L’agent peut déclarer sa créance (indemnité, commissions, etc.) au passif de la procédure collective selon les délais et formes requis. Il entrera toutefois dans la catégorie des créanciers chirographaires. En d’autres termes, il aura peu de chances d’être désintéressé car les créanciers privilégiés devront avoir été désintéressés avant lui.

21) Peut‑on payer l’indemnité en plusieurs fois ?

Oui, dans le cadre d’un accord transactionnel. Le point essentiel reste le montant total ; l’échelonnement est possible si les parties en sont d’accord.

22) Quelle méthode de calcul “pas‑à‑pas” est recommandée ?

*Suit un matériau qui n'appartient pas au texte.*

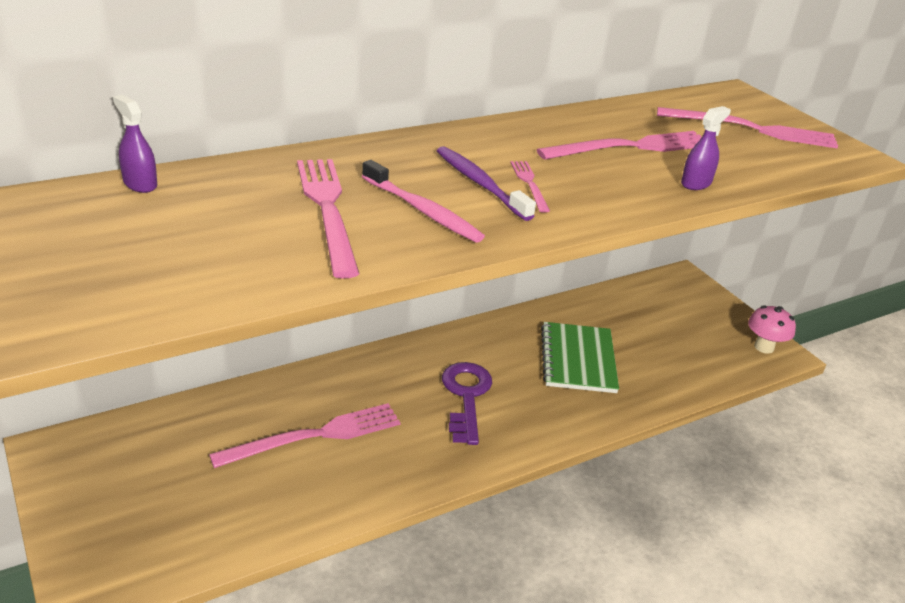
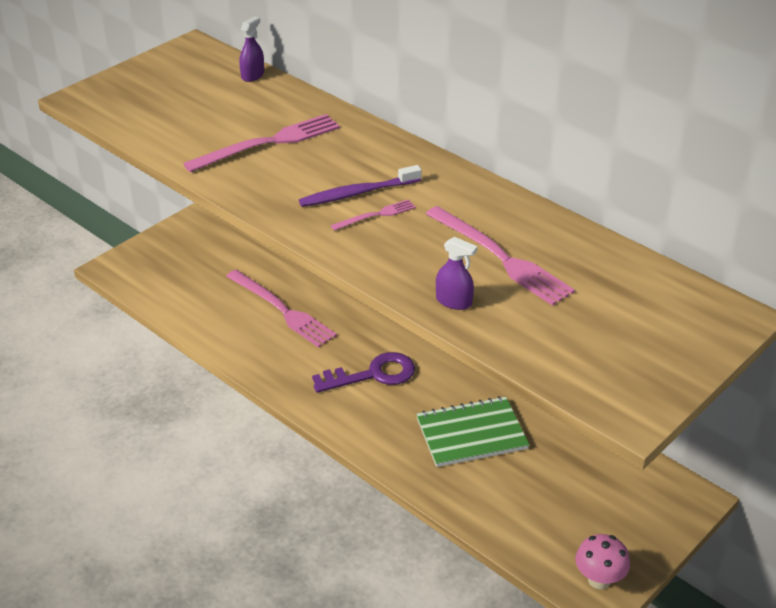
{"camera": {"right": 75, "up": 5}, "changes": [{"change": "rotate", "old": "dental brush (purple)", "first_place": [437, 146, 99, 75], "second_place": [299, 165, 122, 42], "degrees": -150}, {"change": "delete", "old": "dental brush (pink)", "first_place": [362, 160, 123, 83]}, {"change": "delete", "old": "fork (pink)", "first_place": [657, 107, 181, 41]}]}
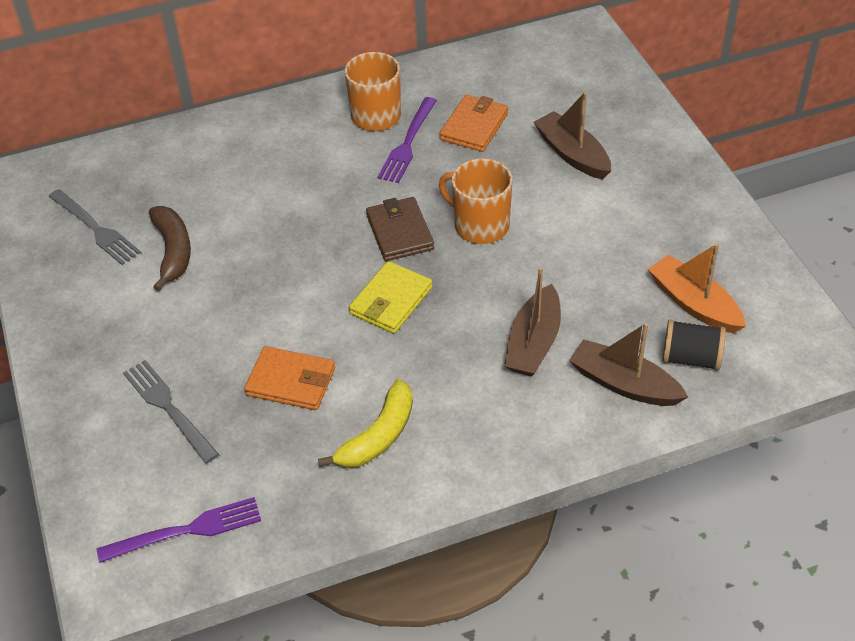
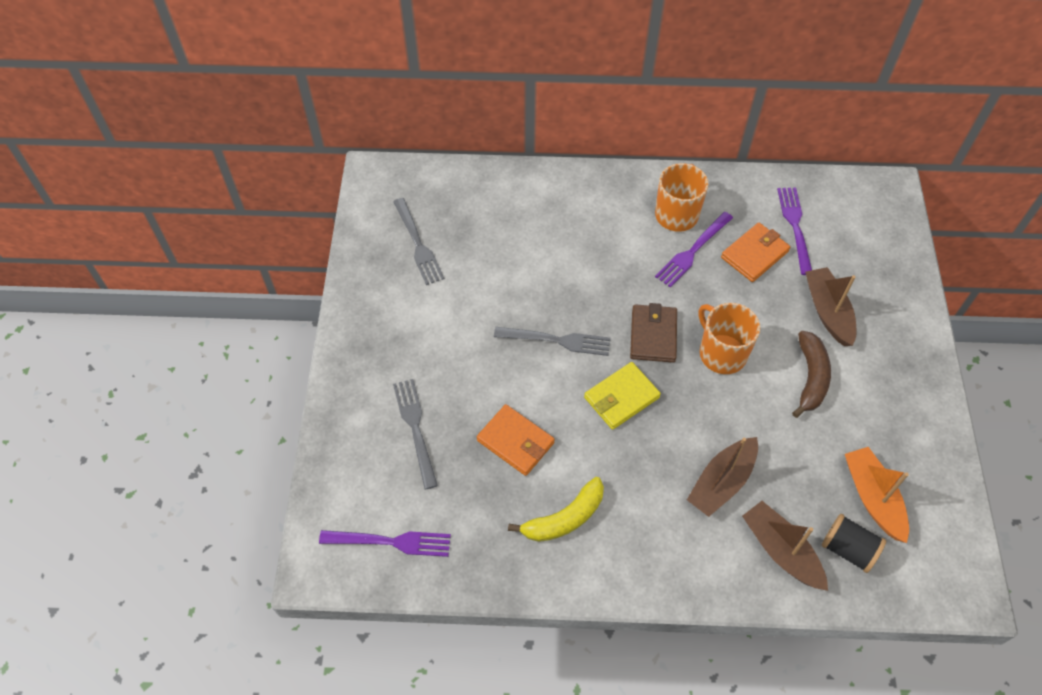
{"camera": {"right": 20, "up": 10}, "changes": [{"change": "insert", "new": "fork (ash-grey)", "second_place": [494, 327, 116, 29]}, {"change": "insert", "new": "fork (purple)", "second_place": [777, 187, 35, 88]}, {"change": "move", "old": "banana fruit (brown)", "first_place": [149, 206, 42, 85], "second_place": [792, 331, 39, 87]}]}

  1. Lister toutes les rémunérations brutes du fait du contrat d’agence (HT).
  2. Choisir la période de référence (2–3 ans, ou durée effective si plus courte).
  3. Calculer la moyenne annuelle.
  4. Appliquer la base d’usage (2 années) et ajuster le cas échéant.
  5. Isoler les postes distincts : indemnité de préavis, commissions impayées, droits de suite, intérêts et frais, prix d’achat de la carte payé au mandant le cas échéant, etc.

23) Quelles sont les erreurs fréquentes des mandants ?

  • Lettre de rupture imprécise (faute grave non détaillée) ;
  • Non‑respect du préavis et/ou du paiement des commissions ;
  • Tentatives de clauses limitatives (nulles) ;
  • Sous‑évaluation de l’exposition financière en cas de contentieux.

24) Quelles sont les erreurs fréquentes des agents ?

  • Tarder à notifier dans l’année ;
  • Sous‑documenter l’assiette (commissions, primes) ;
  • Oublier le droit de suite ;
  • Prendre acte de la rupture sans stratégie probatoire solide, bref ne pas avoir constitué un dossier à l’avance.